Powerless minority: not entirely powerless, they do vote, but they lack an organizing force.
Mental Retardation: concerned about community distaste for retarded people, though d/n find it to be as suspect as race. Ct more willing to handle this than w/ mental illness but d/n want to declare it as a suspect class (closer to aging). Should leave this to politics to draw lines.
Immutable: has genetic factors, may be immutable.
Salient: generally not, people may look normal.
History of Prejudice: there are nat laws combating this so has been clearly recognized as issue.

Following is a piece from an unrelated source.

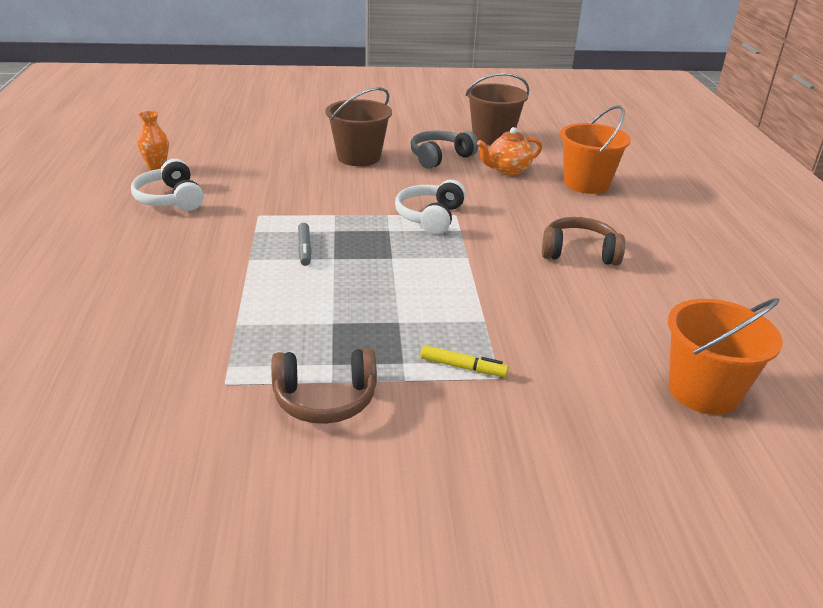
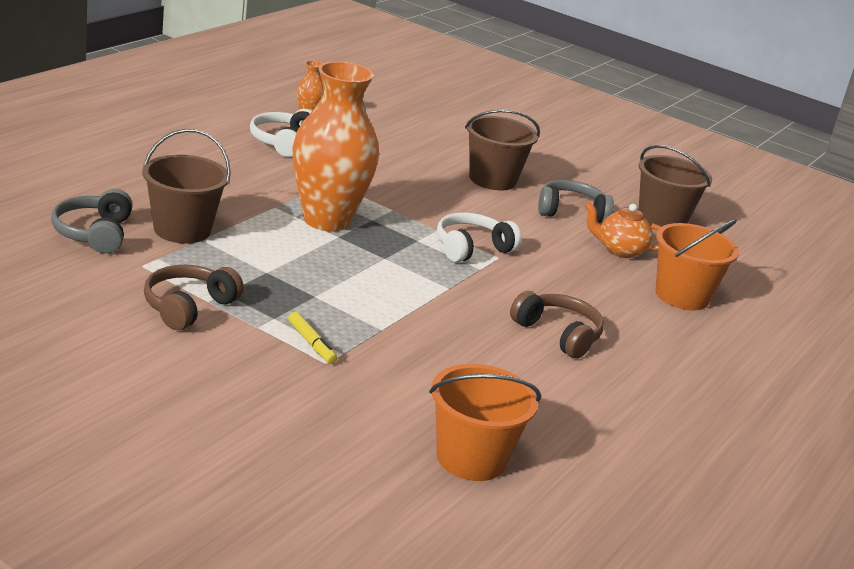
camera: 35 degrees right, 5 degrees down
(132, 377) = (94, 233): none -> grey headphones
(207, 324) = (182, 230): none -> brown bucket
(304, 249) = (327, 220): grey marker -> orange vase
(325, 399) = (188, 307): brown headphones -> brown headphones turned 90 degrees clockwise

Irrelevant to legitimate state purpose: isn’t always irrelevant that you are retarded, may be relevant for the state to differentiate on this basis in order to protect the interests of the mentally retarded. Leads to reluctance to declare this a suspect class.
Powerless minority: a/n powerless b/c natn’l legislation has been passed on their behalf.
Cleburne v. Cleburne Living Center, Inc., 1985: court strikes down local zoning decision requiring a special permit only for a home for the mentally retarded using rational basis analysis. Though the court appears to apply a higher level of scrutiny. The facts suggests the community is targeting the mentally retarded for constitutionally unacceptable reasons and is irrational hatred that we d/n permit. Marshall dissent: mental retardation involves issue of suspectness that deserves intermediate scrutiny. Not just rational basis or strict scrutiny as majority asserts.
Why not extend heightened scrutiny to cover mental illness? Slippery slope of covering everything, vague definitions of what it constitutes. Long history of stereotyping of mentally ill. But not salient, not immutable (may be treated), politically powerless (large numbers of ppl w/ mental illness, acts passed on their behalf) or irrelevant (limited capabilities so relevant).